No século XVIII, Bento XIV precisou escrever uma encíclica para tentar repelir a intromissão do gênero musical teatral e profano na Igreja. A Encíclica Annus qui hunc reafirmou a determinação de “banir-se da igreja qualquer música que contenha, quer no canto, quer no órgão, coisas que sejam lascivas e impuras”, originária do Decreto do que se deve observar e evitar na celebração da Missa de 17 de setembro de 1562, da Seção XXII do Concílio de Trento.
Como a música sacra de meados do século XVIII já estava baseada na música com vozes e instrumentos, o documento de Bento XIV visou melhor definir o estilo sacro e evitar sua hibridização com o estilo teatral (operístico), no qual foram identificadas as texturas musicais “lascivas e impuras”.
Participou desse processo a definição de um modelo de acompanhamento instrumental baseado na orquestra de cordas de seu tempo (violinos, violas, violoncelos e contrabaixos), com a utilização do órgão e do fagote como reforço do baixo contínuo, que evitasse instrumentos típicos da ópera da primeira metade do século XVIII, como “os tímpanos, as trompas, os trompetes, os oboés, as flautas, os flautins, os cravos (ou harpas), os bandolins (ou alaúdes) e instrumentos similares utilizados na música teatral.”

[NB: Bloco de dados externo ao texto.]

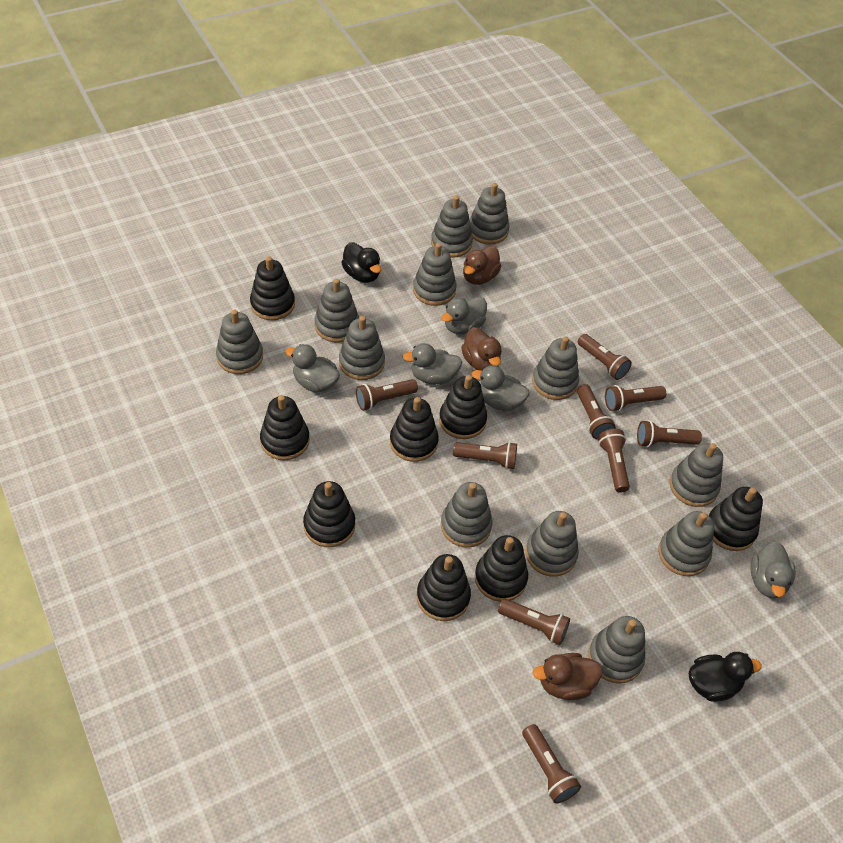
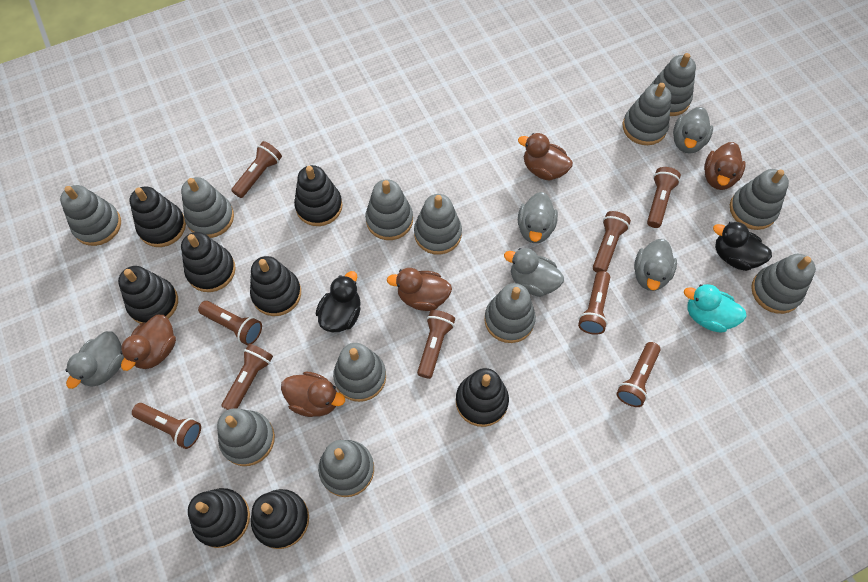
brown duck: 3 -> 5
turquoise duck: 0 -> 1

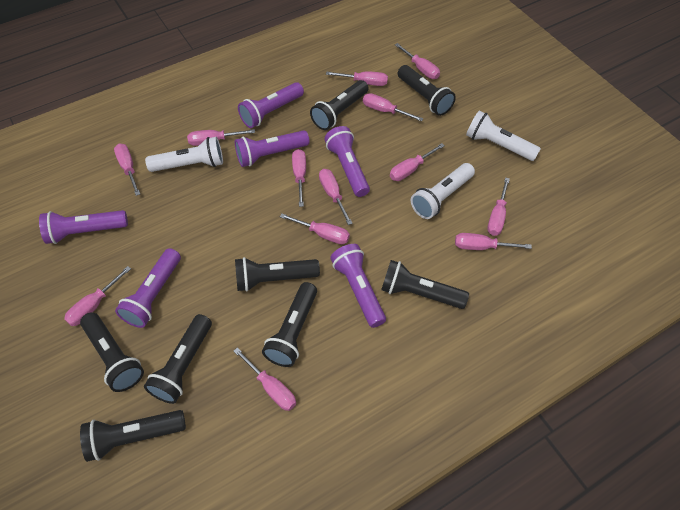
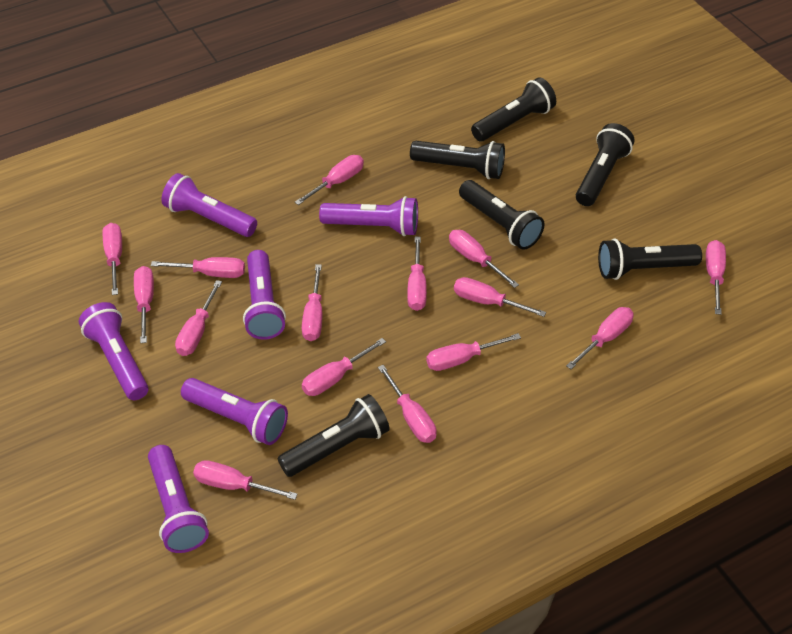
black flashlight: 8 -> 6
pink screwdriver: 13 -> 15
white flashlight: 3 -> 0

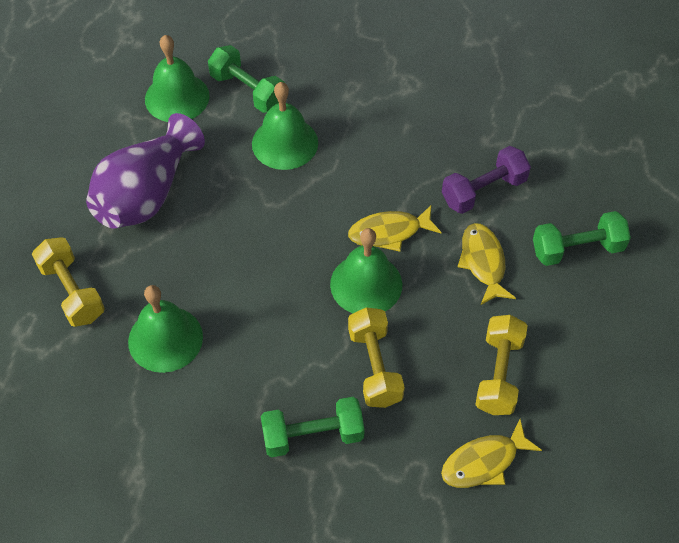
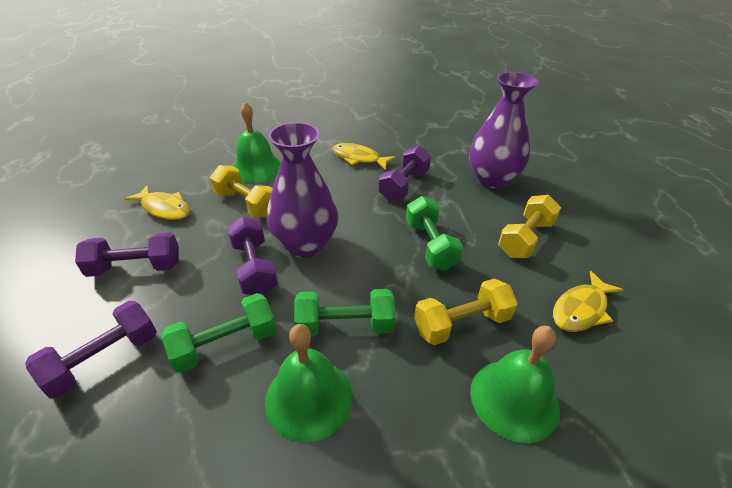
green bell: 4 -> 3
purple dumbbell: 1 -> 4
purple vase: 1 -> 2

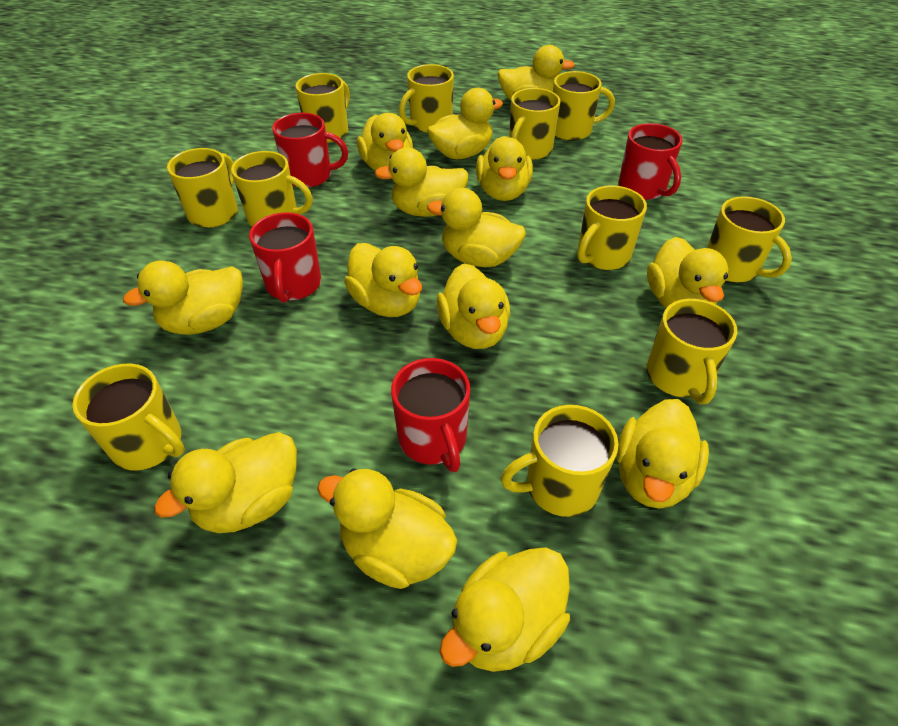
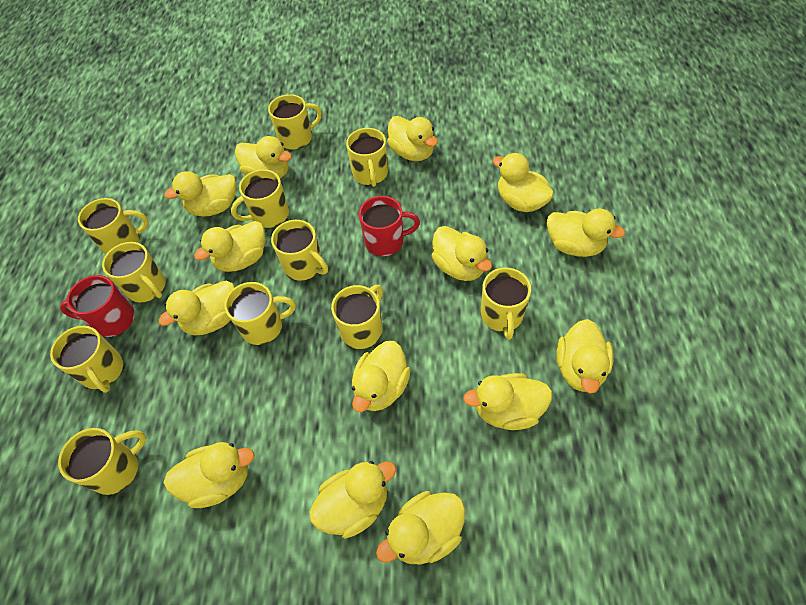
red mug: 4 -> 2

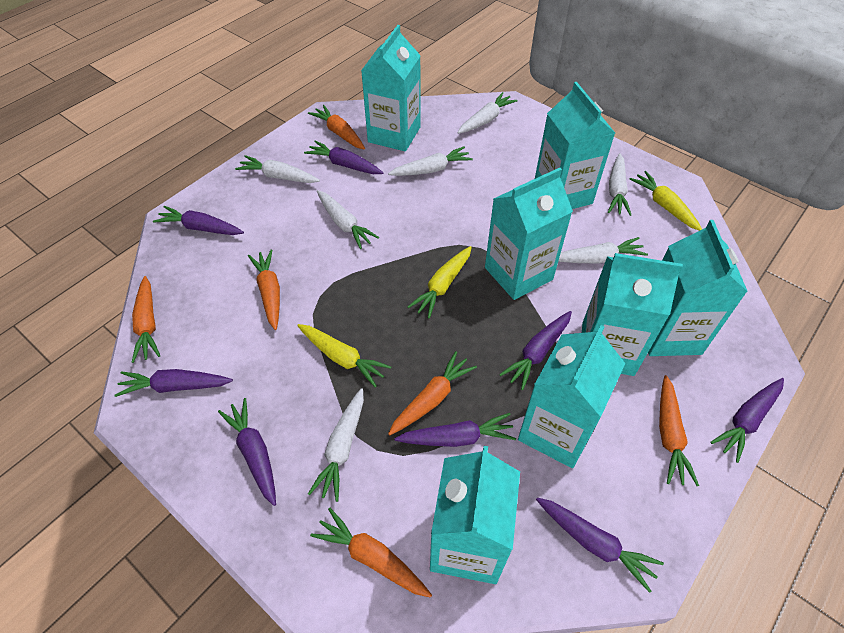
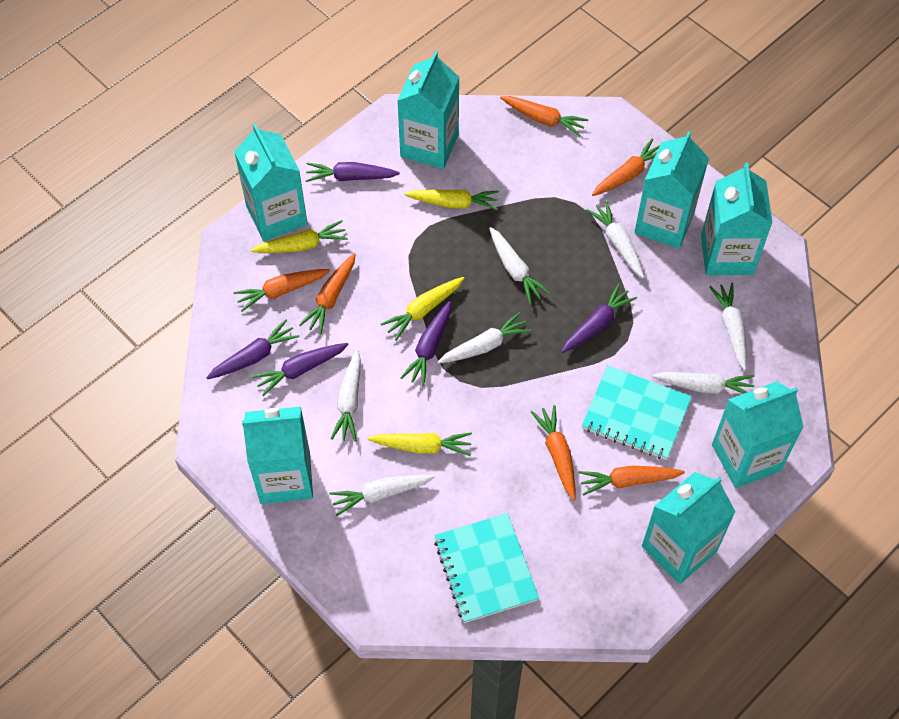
purple carrot: 8 -> 5
turquoise notebook: 0 -> 2
yellow carrot: 3 -> 4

A Encíclica Annus qui hunc conseguiu retardar por um certo tempo a subversão do ideal sacro na música religiosa, até a total invasão do som operístico nas igrejas durante o século XIX, com o repertório de Rossini, Bellini, Donizetti, Verdi e muitos outros compositores europeus e americanos (como Antônio Carlos Gomes e João Gomes de Araújo no Brasil), até que as questões sobre instrumentos, estilo teatral e abusos voltaram a ser debatidas a partir do final do século XIX, especialmente no Motu Proprio Inter pastoralis officii sollicitudines (Tra le sollecitudini) de Pio X (22 de novembro de 1903).